When Ella was eight, her dad met a woman with two daughters at the ice rink pro shop, and six months later, they were married. Ella was no longer the only girl in her dad’s life, sharing the attention with three others. Everything was fine, though; she still had her dad, her whole world.

Until she didn’t.

Five days after her tenth birthday, her dad was killed instantly in a tragic car accident when he was away for a work trip.

Ella wasn’t familiar with the wordwillbefore, but she soon learned the importance of one and wished that her dad had the foresight to create one.

The day after her dad’s funeral, she was banished—by her stepmother—to the attic of her family’s ocean-side home, a few blocks away from the same university where her parents once met.

It wasn’t until years later that Ella, too, became a student there, walking to classes while working at the family ice rink that her stepmother now owns and controls.

Her dreams of following in her parent’s footsteps are now on hold, but sometimes dreams have a hard time dying as they are branded into our hearts forever, just like our loved ones.

Chapter One

Ella

“Ella! Where is my smoothie? I need my green smoothie pronto!”

“Coming!” I yell from the kitchen over the blaring noise of the blender, currently making said smoothie.

I swipe my hand across my forehead to clear away the sweat. It’s an abnormally warm day for September in New England, in the high eighties.

I grab the cutting board and cut additional fruit into wedges, then pour the blended mix into a highball glass. I add the fruit wedges to the rim just the way Vienna likes it: over-the-top and excessive.

I clutch the drink with my left hand and stride over to the living room, sliding open the large glass doors to the over-sized balcony overlooking the Atlantic Ocean.
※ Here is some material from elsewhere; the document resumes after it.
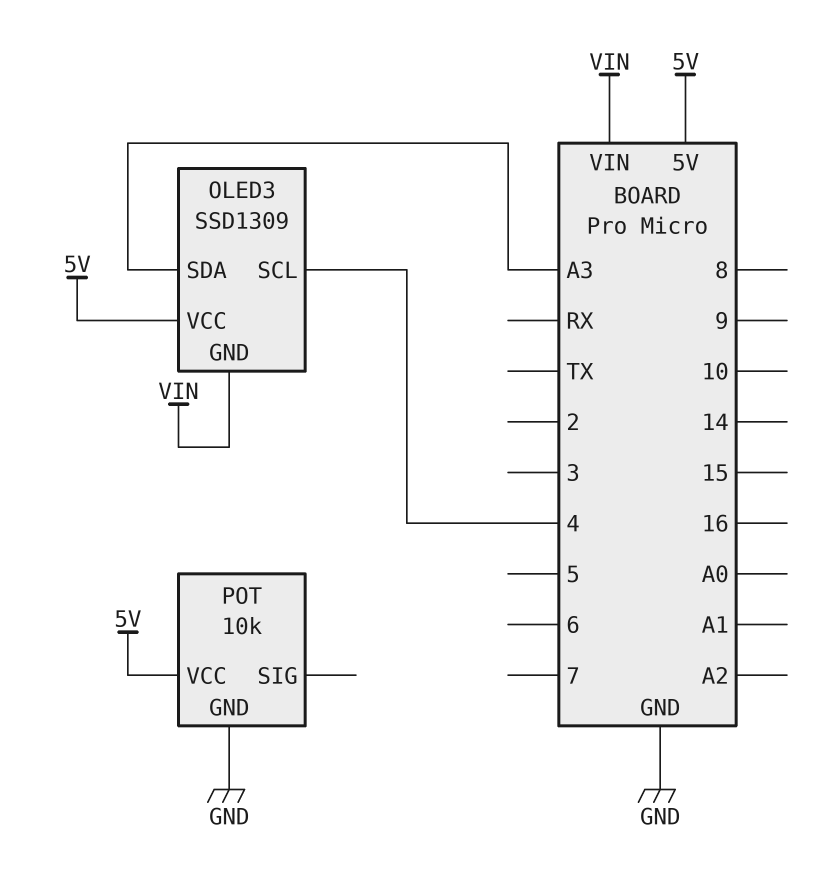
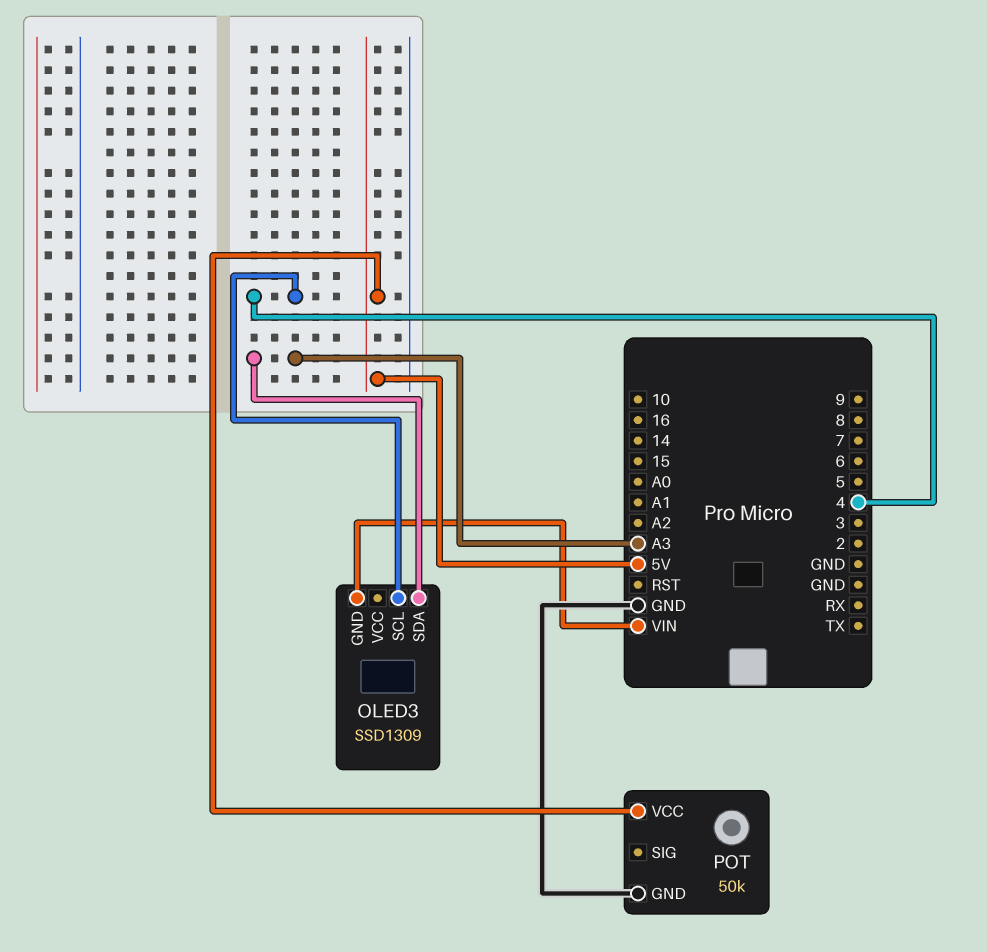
OLED3 pin VCC: 5V -> none
POT: 10k -> 50k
My stepmother is lying on a white lounge chair with a massive pink umbrella over her.

“Finally,” she spouts as I hand her the drink.

She lifts it to her mouth, searching for the swirly straw, but misses on the first few attempts. She has on a pink face mask with orange slices covering her eyes, because—I have no idea why, but this is basically our routine every single day. Just withdifferent fruits, depending on what is trendy and the hardest to source, because Vienna loves to ruin my life.

“What are you still doing here?” she asks, not even bothering to turn her head an inch to face me. “Get to work.”

“I can’t today. I have to study before class.” Unfortunately, I haven’t had a chance yet. Between my first year at the local university, regular work at the ice rink, and the mile-long list of chores Vienna has for me on a daily basis, I’m struggling to balance everything. I’m only in my third week of college, and I already feel behind.

I thought once I made it to college, everything in my life would instantly improve, but that’s not the case at all. If anything, life is even harder than it was in high school.

Maybe I should’ve picked a college five-thousand miles away from my stepmother and stepsisters, instead of one five minutes away. I’m sure they’d still find ways to make me suffer wherever I was located.